I know this sounds truly asinine, but Farmville could to have more impact on our eating habits than Food, Inc. I'm sorry to have asked this question, but when I did, I found out that 63 million people are active Farmville users, and that Food, Inc.'s box office gross was under $5 million, and we all know seeing a movie costs more than a dollar.
Farmville isn't out to change our eating habits, but they do come up with all kinds of cool and interesting crops. I need to look some of them up. For some of the crops, like durian, I look them up and think "Oh, that's what it's called!" But just as often, it's like "Really? There is such a thing?"
So where could this change our eating habits. Well, if 30 million people suddenly decide they want to try a jackfruit, not much of a shift would occur. Fruit trees take years to grow, so you will either be able to get your hands on a jackfruit or not. Most people know this about fruits, and even if they wanted to try a new fruit, they aren't going to replace their apples.
But for amaranth, which is a grain, you could really create a shift. I don't think people will replace wheat and corn, but it's possible to imagine.
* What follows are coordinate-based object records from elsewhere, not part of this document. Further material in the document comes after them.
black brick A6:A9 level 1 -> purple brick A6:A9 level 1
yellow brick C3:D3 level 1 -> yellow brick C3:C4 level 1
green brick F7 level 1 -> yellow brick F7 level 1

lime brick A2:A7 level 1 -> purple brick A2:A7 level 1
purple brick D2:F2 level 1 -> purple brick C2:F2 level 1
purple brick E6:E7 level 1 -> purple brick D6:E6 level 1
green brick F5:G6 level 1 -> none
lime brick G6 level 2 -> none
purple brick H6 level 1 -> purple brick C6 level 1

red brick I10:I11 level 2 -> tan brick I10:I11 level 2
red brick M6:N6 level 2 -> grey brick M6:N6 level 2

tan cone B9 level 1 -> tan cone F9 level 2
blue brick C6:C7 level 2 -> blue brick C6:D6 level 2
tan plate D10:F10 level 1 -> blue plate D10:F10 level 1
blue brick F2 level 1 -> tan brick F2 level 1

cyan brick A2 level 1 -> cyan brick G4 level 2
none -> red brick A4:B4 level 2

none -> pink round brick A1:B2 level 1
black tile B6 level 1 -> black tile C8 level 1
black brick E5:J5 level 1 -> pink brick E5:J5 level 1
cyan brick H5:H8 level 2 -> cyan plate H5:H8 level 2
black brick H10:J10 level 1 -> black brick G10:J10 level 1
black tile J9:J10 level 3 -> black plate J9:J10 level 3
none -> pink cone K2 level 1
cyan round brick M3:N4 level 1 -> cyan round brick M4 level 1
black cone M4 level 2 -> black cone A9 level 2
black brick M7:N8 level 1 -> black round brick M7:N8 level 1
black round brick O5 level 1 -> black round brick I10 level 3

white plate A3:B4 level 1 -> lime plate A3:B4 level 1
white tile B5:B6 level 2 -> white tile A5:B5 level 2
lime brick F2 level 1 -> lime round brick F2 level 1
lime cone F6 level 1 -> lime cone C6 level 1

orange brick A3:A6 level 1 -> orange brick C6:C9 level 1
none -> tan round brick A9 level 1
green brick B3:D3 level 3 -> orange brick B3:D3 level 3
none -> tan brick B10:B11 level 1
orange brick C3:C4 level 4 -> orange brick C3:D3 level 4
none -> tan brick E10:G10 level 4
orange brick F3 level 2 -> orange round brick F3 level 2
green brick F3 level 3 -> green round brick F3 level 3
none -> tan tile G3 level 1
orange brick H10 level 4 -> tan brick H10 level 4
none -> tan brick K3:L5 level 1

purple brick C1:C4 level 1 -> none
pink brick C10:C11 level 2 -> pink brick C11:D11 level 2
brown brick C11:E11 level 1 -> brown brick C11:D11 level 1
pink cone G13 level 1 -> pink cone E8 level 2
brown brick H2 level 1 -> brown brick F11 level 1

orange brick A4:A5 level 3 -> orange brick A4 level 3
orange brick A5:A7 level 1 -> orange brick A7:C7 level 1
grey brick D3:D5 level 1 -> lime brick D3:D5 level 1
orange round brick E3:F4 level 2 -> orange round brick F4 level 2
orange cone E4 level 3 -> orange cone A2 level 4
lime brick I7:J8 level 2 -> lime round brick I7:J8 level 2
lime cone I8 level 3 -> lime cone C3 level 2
I don't know about you, but corn is kind of wearing thin with me.
A while back I was talking to one of the largest grain importers in Israel, and he said the amount of grain imported annually doesn't change much, but the type of grain does. Right now, quinoa is "in". Grains take weeks or months, not years, to grow, and they can be stored and transported.
From what I read on amaranth, it's got a higher protein content than wheat, and it's easier to grow in various conditions. I bet I could find some in the health food store. With 63 million people already exposed to the product, this is an interesting marketing opportunity for someone.